On Dec 17, it will be 100 years since the first flight undertaken by the Wright brothers. Forbes has a special series of articles celebrating 100 years of flight.
One of the Forbes articles looks at about how a few years elapsed before “the world discovered the Wright brothers.”
One hundred years ago, on Dec. 17, 1903, a flying machine carrying Orville Wright rose from the dunes of Kitty Hawk, N.C., and landed 12 seconds later and 120 feet away. Orville and his older brother Wilbur made two other flights that day, the longest being 852 feet. It was the first time in history that a machine carrying a man had lifted from the earth, moved forward under its own power, maintained control in the air, and landed at a point as high as that from which it started. The world could not have cared less.

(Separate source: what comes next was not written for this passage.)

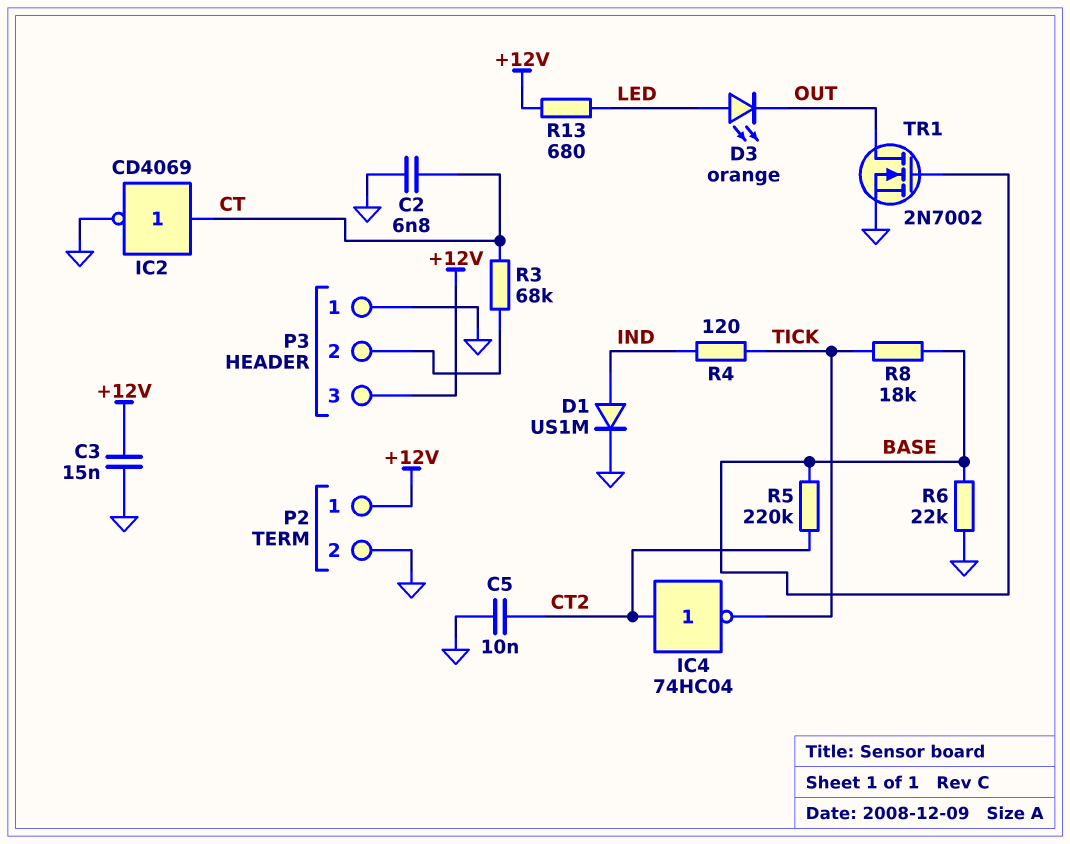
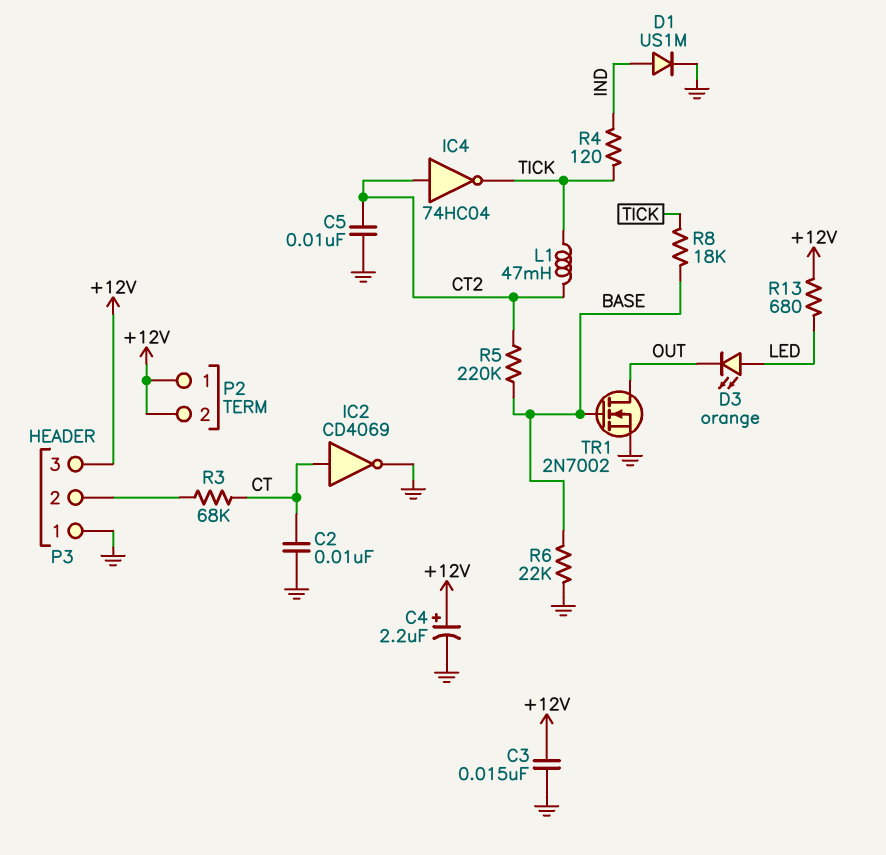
C2: 6.8nF (CT, GND) -> 10nF (CT, GND)
C4: none -> 2.2uF (plus +12V, minus GND)
L1: none -> 47mH (CT2, TICK)
P2 pin 2: GND -> +12V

Build a better mousetrap, they say, and the world will beat a path to your door. That didn’t happen to the Wright brothers. Most people at the time still considered heavier-than-air flight the province of deluded dreamers, especially after the highly public attempts by Samuel Langley, the director of the Smithsonian Institution, to fly his own machine, which ended in spectacular failure that autumn.
Word about the Wright brothers circulated amongst flying enthusiasts, especially in France. But it was not until 1908, five years later, that the general public hailed the Wright brothers as the fathers of flight.
This continues to be true with invention and innovation – it takes time for the world to recgonise the benefits of something that is path-breaking. We are used to thinking incrementally, and so find it hard to recognise disruptive innovations until much later.